Dozens of new books appear to provide an answer: we can save the world by embracing “better, greener lifestyles”. Last week, for example, the Guardian published an extract of the new book by Sheherazade Goldsmith, who is married to the very rich environmentalist Zac, in which she teaches us “to live within nature’s limits”(2). It’s easy: just make your own bread, butter, cheese, jam, chutneys and pickles, keep a milking cow, a few pigs, goats, geese, ducks, chickens, beehives, gardens and orchards. Well, what are you waiting for?First, I'm appalled to learn there are people called Sheherazade outside of the Arabian Nights. I suppose this might mitigate her niavety somewhat. People lumbered with ridiculous names by their parents can't be held responsible for their actions.
Her book also contains plenty of useful advice, and she comes across as modest, sincere and well-informed. But of lobbying for political change, there is not a word: you can save the planet in your own kitchen - if you have endless time and plenty of land. When I was reading it on the train, another passenger asked me if he could take a look. He flicked through it for a moment then summed up the problem in seven words. “This is for people who don’t work.”
None of this would matter, if the Guardian hadn’t put her photo on the masthead last week, with the promise that she could teach us to go green. The media’s obsession with beauty, wealth and fame blights every issue it touches, but none more so than green politics. There is an inherent conflict between the aspirational lifestyle journalism which makes readers feel better about themselves and sells country kitchens and the central demand of environmentalism: that we should consume less. “None of these changes represents a sacrifice”, Sheherazade tells us. “Being more conscientious isn’t about giving up things.” But it is: if, like her, you own more than one home when others have none.
Uncomfortable as this is for both the media and its advertisers, giving things up is an essential component of going green. A section on ethical shopping in Goldsmith’s book advises us to buy organic, buy seasonal, buy local, buy sustainable, buy recycled. But it says nothing about buying less. (1)
Second, Monbiot is abslutely correct to skewer her for her silliness. We don't all live in a world that facilitates the raising of chickens and the quaffing of organic ale. Buying fairtrade, or organic, or locally produced produce from an authentic rural type at a market, are luxuries enjoyed by people rich enough to indulge themselves. For most of us, grabbing something faintly edible from the freezer and heating it is about as good as we can do.

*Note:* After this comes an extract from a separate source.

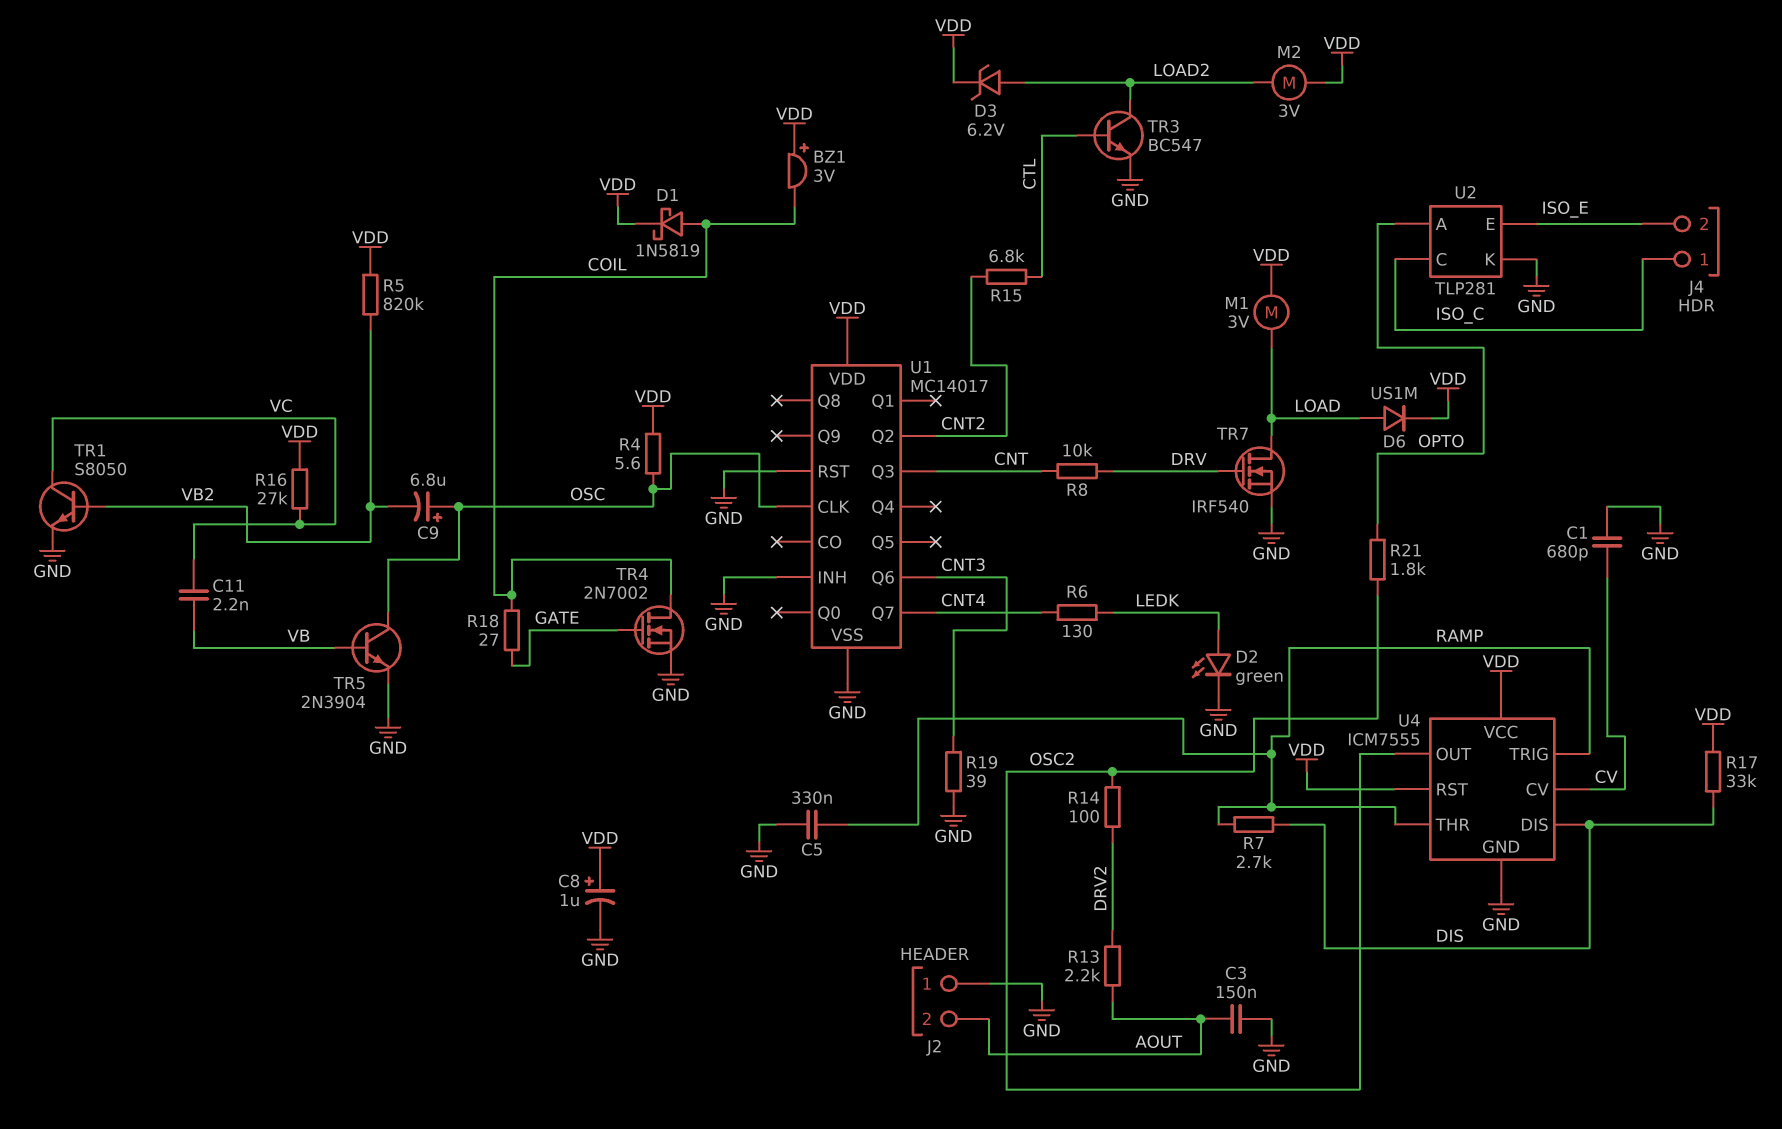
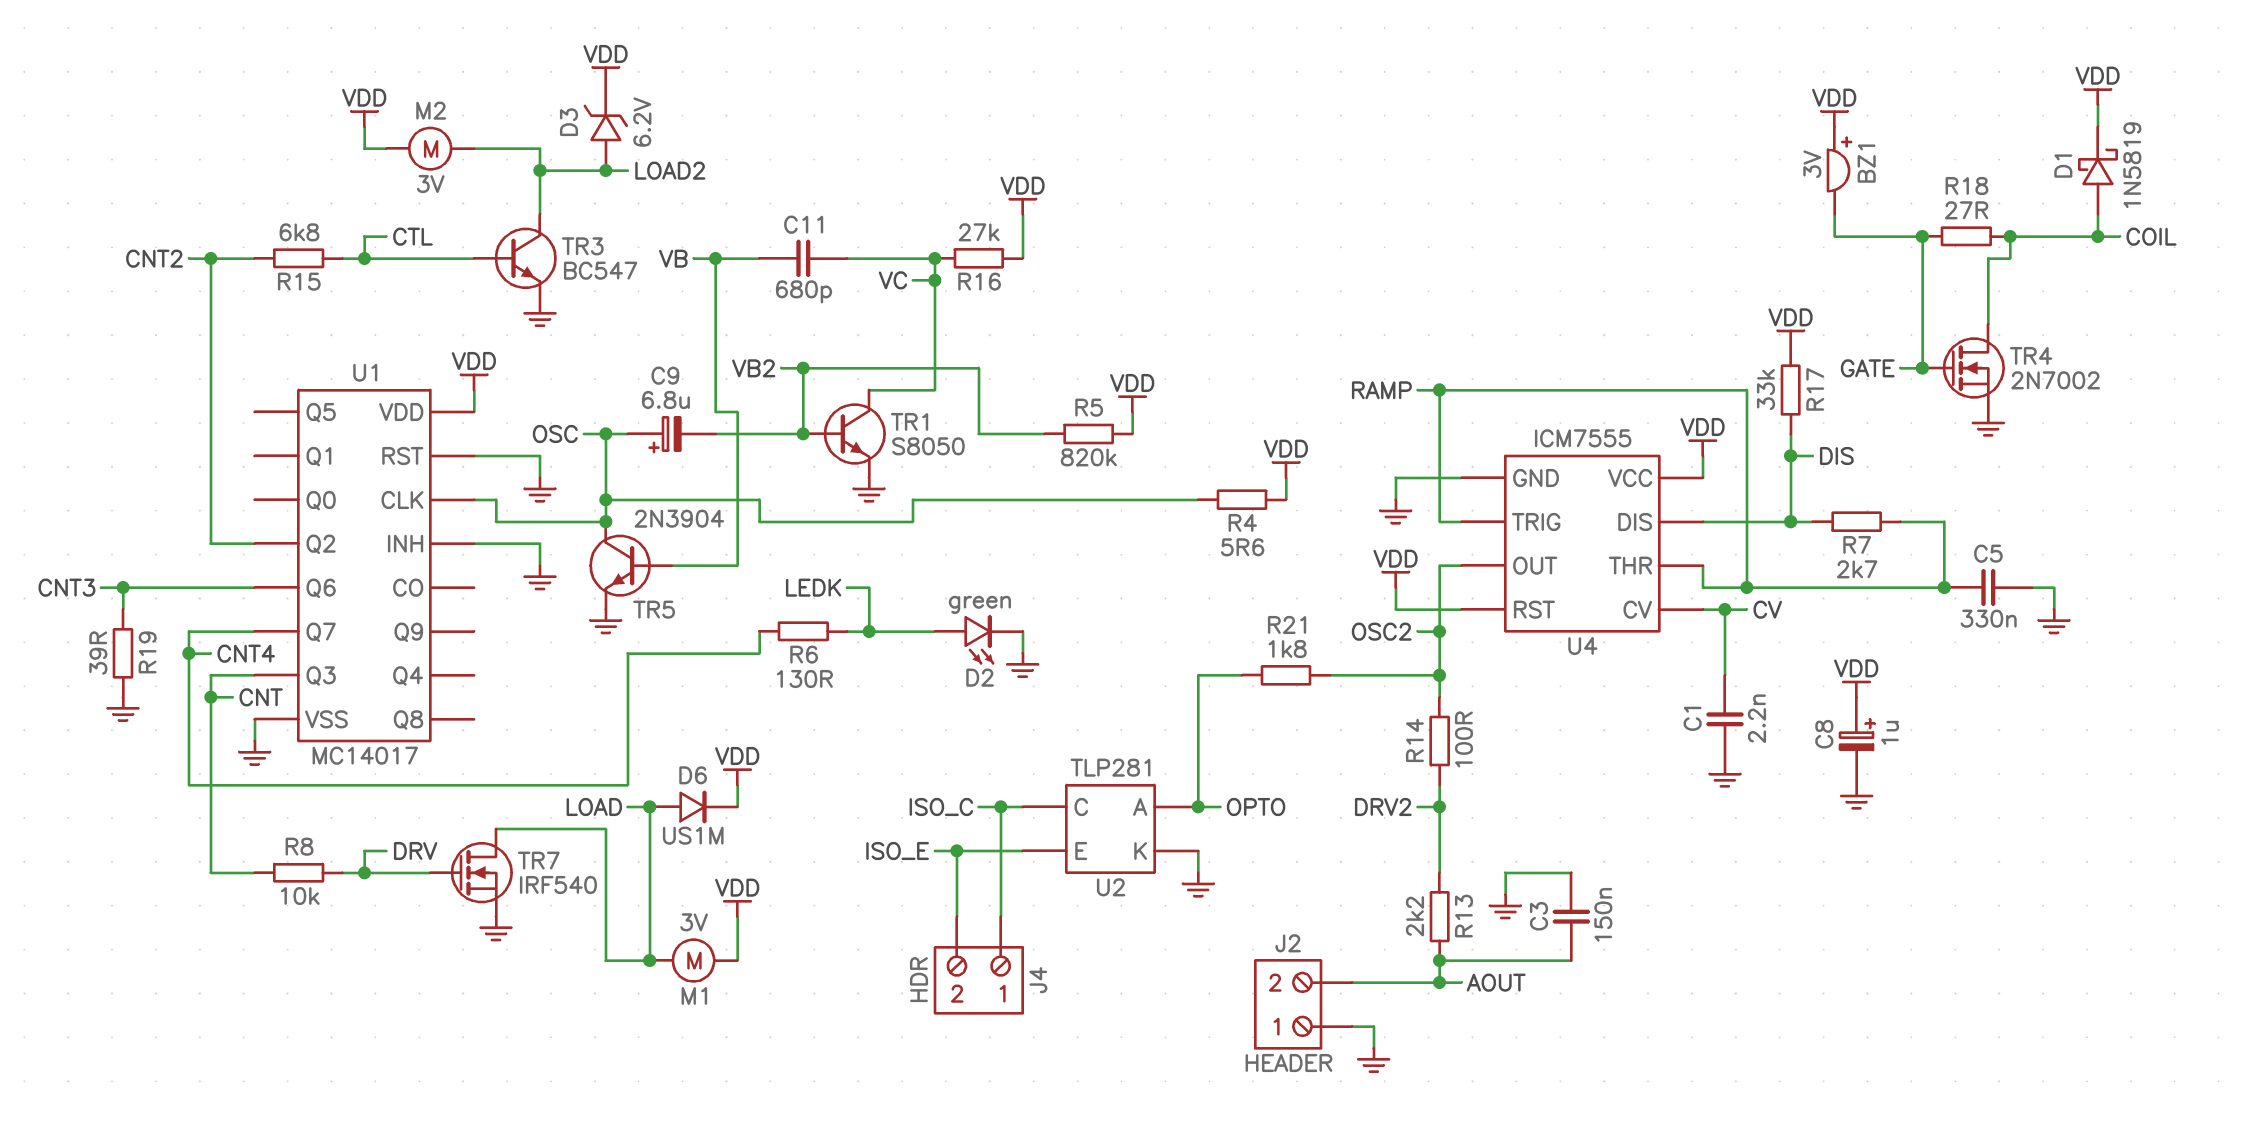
BZ1: buzzer 3V (plus VDD, minus COIL) -> buzzer 3V (plus VDD, minus GATE)
C1: 680pF (CV, GND) -> 2.2nF (CV, GND)
C11: 2.2nF (VB, VC) -> 680pF (VB, VC)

Don't get me wrong. I buy Fair Trade coffee - Hell, I even cycled into town today to buy some - and eschew goods made in third world countries as a rule. Our family buy our fruit and vege at the local markets. But I don't imagine for a moment that this is going to save the world, or that it is a practical option for people who aren't in the relatively comfortable circumstances we are. It is a sop to my conscience, a band-aid for the things that make me uncomfortable - middle class guilt, a general concern about the impact of my lifestyle on the planet, while not doing as much about it as I could, and a sense of being far luckier in my lot than I deserve to be. Similarly, the shiney, seductive baubles on display at Dick Smith or the sleek new cars advertised o TV work in a similar way for people whose priorities are different to mine. Nice, shiney stuff makes those people feel better, just as paying three times as much for coffee from an Ethiopian co-operative makes me feel better. Both are essentially lifestyle choices and neither will save the planet. It might be arguable that my choices are more moral and less destructive, but if forced to be honest, I'd admit I shouldn't be drinking the coffee at all.
This is why change has to come top-down. Modern life is simply too fraught for people to be relied on to make the responsible decisions. I occasionally surcumb and buy something manufactured in China, even though I loathe and abhor the bastard regime there and the slavish manner that we cosy up to it. Supermarkets and stores will always offer us cheap, gaudy goods which will seduce us, because they have massive expertise in seducing us. We'll make bad choices as long as those who stand to profit from our actions are allowed to lure us into making bad choices. That's reality.
In her own way, Sheheradze is as bad as McDonalds or The Warehouse. She is offering us a false version of reality, seducing us, seeking taking advantage of our naivety. In her defence, she probably doesn't realise how false her promises are. It would be nice if it was possible to save the world by following her programme, but since it is impossible for almost everyone other than Sheheradze Goldsith to follow, and since the vast majority of people will not follow it strictly or for long, it is just as phoney as the version of reality profferred by K-Mart or in a commercial for the newest bestest Ford or Hyundai.